Converting CSV file to LIBSVM compatible data file using python

user3378649 picture user3378649 · Apr 19, 2014 · Viewed 13.2k times · Source

I am doing a project using libsvm and I am preparing my data to use the lib. How can I convert CSV file to LIBSVM compatible data?

CSV File: https://github.com/scikit-learn/scikit-learn/blob/master/sklearn/datasets/data/iris.csv

In the frequencies questions:

How to convert other data formats to LIBSVM format?

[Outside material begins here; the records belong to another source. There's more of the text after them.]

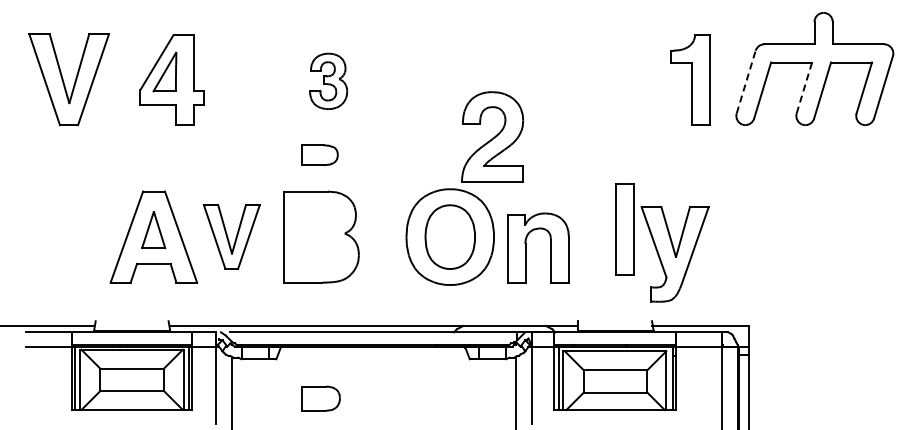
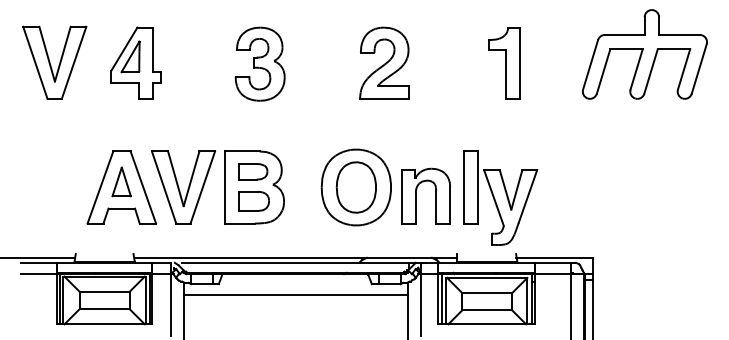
part: (690, 79) -> (504, 62), moved
part: (328, 81) -> (260, 64), size x1.67
line: (746, 82) -> (590, 65), dashed -> solid
line: (804, 87) -> (636, 69), dashed -> solid
part: (492, 136) -> (384, 62), moved
part: (319, 154) -> (252, 171), moved
part: (231, 236) -> (183, 187), size x1.43
part: (662, 242) -> (500, 198), moved
line: (373, 373) -> (295, 295), added
part: (320, 398) -> (253, 201), moved

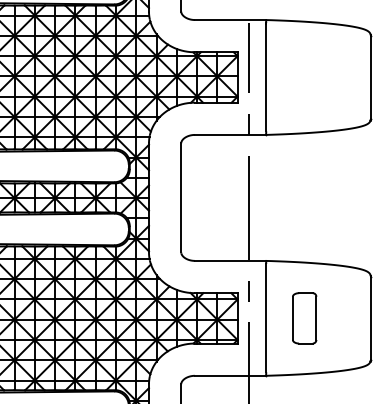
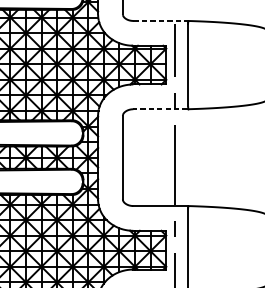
line: (230, 20) -> (160, 21), solid -> dashed
line: (229, 134) -> (159, 108), solid -> dashed
part: (304, 318) -> (217, 250), removed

It depends on your data format. A simple way is to use libsvmwrite in the libsvm matlab/octave interface. Take a CSV (comma-separated values) file in UCI machine learning repository as an example. We download SPECTF.train. Labels are in the first column. The following steps produce a file in the libsvm format.

matlab> SPECTF = csvread('SPECTF.train'); % read a csv file
matlab> labels = SPECTF(:, 1); % labels from the 1st column
matlab> features = SPECTF(:, 2:end); 
matlab> features_sparse = sparse(features); % features must be in a sparse matrix
matlab> libsvmwrite('SPECTFlibsvm.train', labels, features_sparse);
The tranformed data are stored in SPECTFlibsvm.train.
Alternatively, you can use convert.c to convert CSV format to libsvm format.

but I don't wanna use matlab, I use python.

I found this solution as well using JAVA

Can anyone recommend a way to tackle this problem ?

Answer

emeth picture emeth · Apr 19, 2014

You can use csv2libsvm.py to convert csv to libsvm data

python csv2libsvm.py iris.csv libsvm.data 4 True

where 4 means target index, and True means csv has a header.

Finally, you can get libsvm.data as

0 1:5.1 2:3.5 3:1.4 4:0.2
0 1:4.9 2:3.0 3:1.4 4:0.2
0 1:4.7 2:3.2 3:1.3 4:0.2
0 1:4.6 2:3.1 3:1.5 4:0.2
...

from iris.csv

150,4,setosa,versicolor,virginica
5.1,3.5,1.4,0.2,0
4.9,3.0,1.4,0.2,0
4.7,3.2,1.3,0.2,0
4.6,3.1,1.5,0.2,0
...